|Title||Targeted antibiotic discovery through biosynthesis-associated resistance determinants: target directed genome mining|
|Publication Type||Journal Article|
|Year of Publication||Submitted|
|Authors||O'Neill E.C, Schorn M., Larson C.B, Millan-Aguinaga N.|
|Type of Article||Review|
|Keywords||23s ribosomal-rna; antibiotic resistance; azinomycin-b; escherichia-coli; fatty-acid synthesis; gene-cluster; genome; inhibitor; microbiology; Mining; molecular-mechanisms; natural products; proteasome; Secondary metabolites; self-resistance; transfer-rna synthetase; transition-state analog|
Intense competition between microbes in the environment has directed the evolution of antibiotic production in bacteria.
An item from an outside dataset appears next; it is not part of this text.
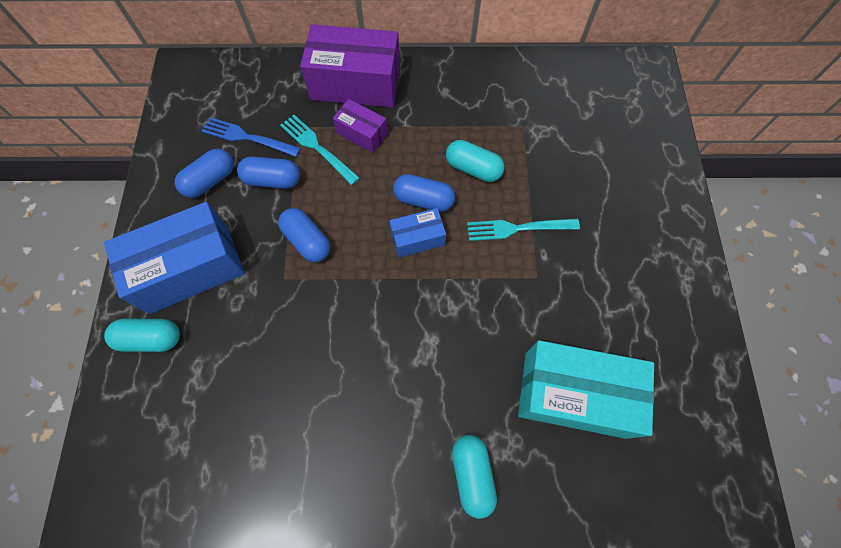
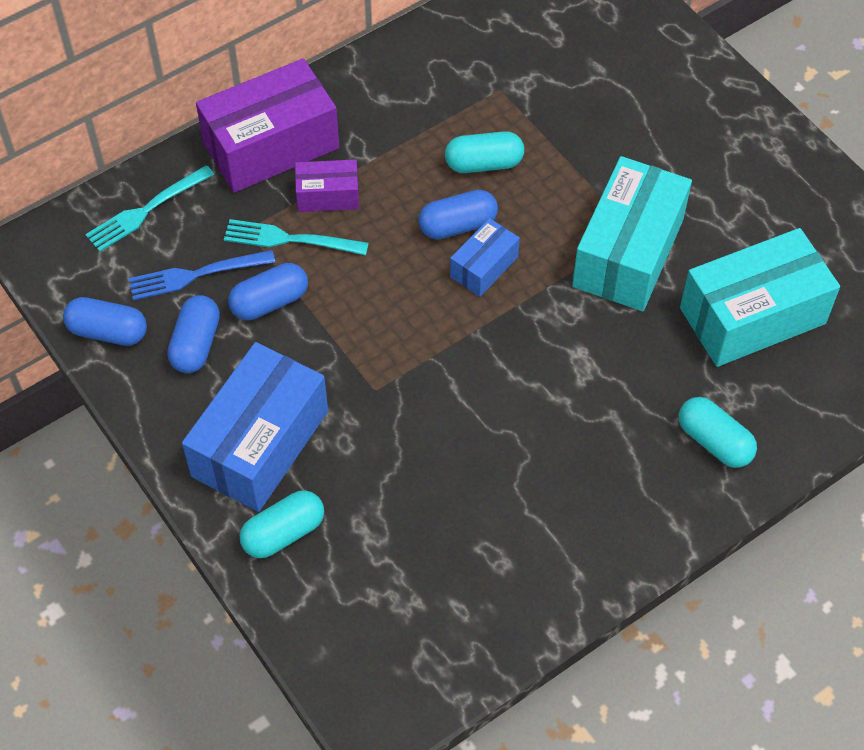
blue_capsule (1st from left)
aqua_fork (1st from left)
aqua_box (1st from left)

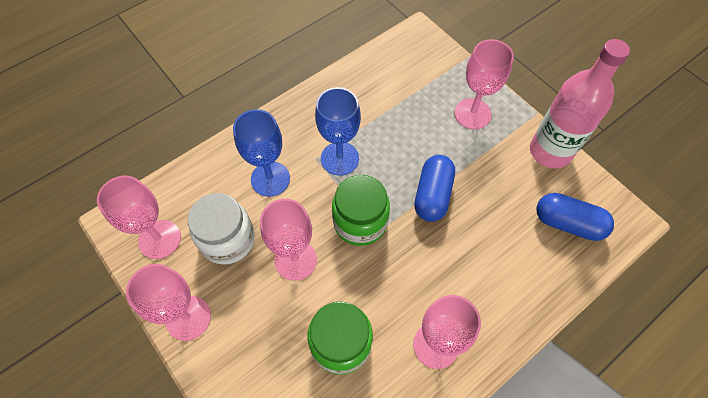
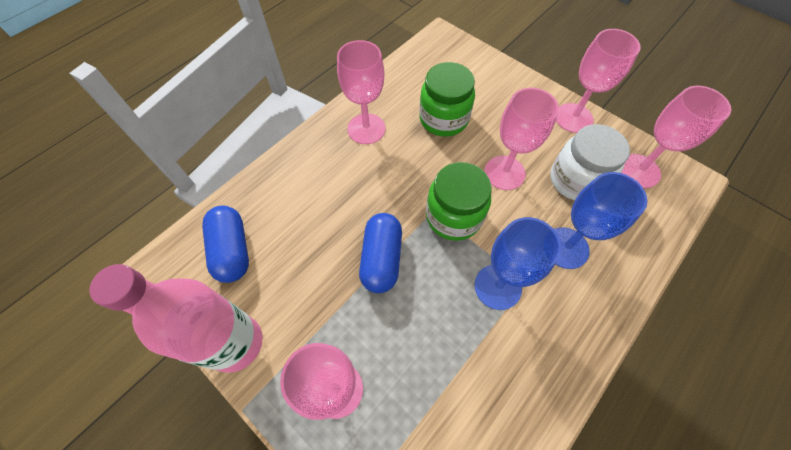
blue_capsule (1st from left)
Humans have harnessed these natural molecules for medicinal purposes, magnifying them from environmental concentrations to industrial scale. This increased exposure to antibiotics has amplified antibiotic resistance across bacteria, spurring a global antimicrobial crisis and a search for antibiotics with new modes of action. Genetic insights into these antibiotic-producing microbes reveal that they have evolved several resistance strategies to avoid self-toxicity, including product modification, substrate transport and binding, and target duplication or modification. Of these mechanisms, target duplication or modification will be highlighted in this review, as it uniquely links an antibiotic to its mode of action. We will further discuss and propose a strategy to mine microbial genomes for these genes and their associated biosynthetic gene clusters to discover novel antibiotics using target directed genome mining.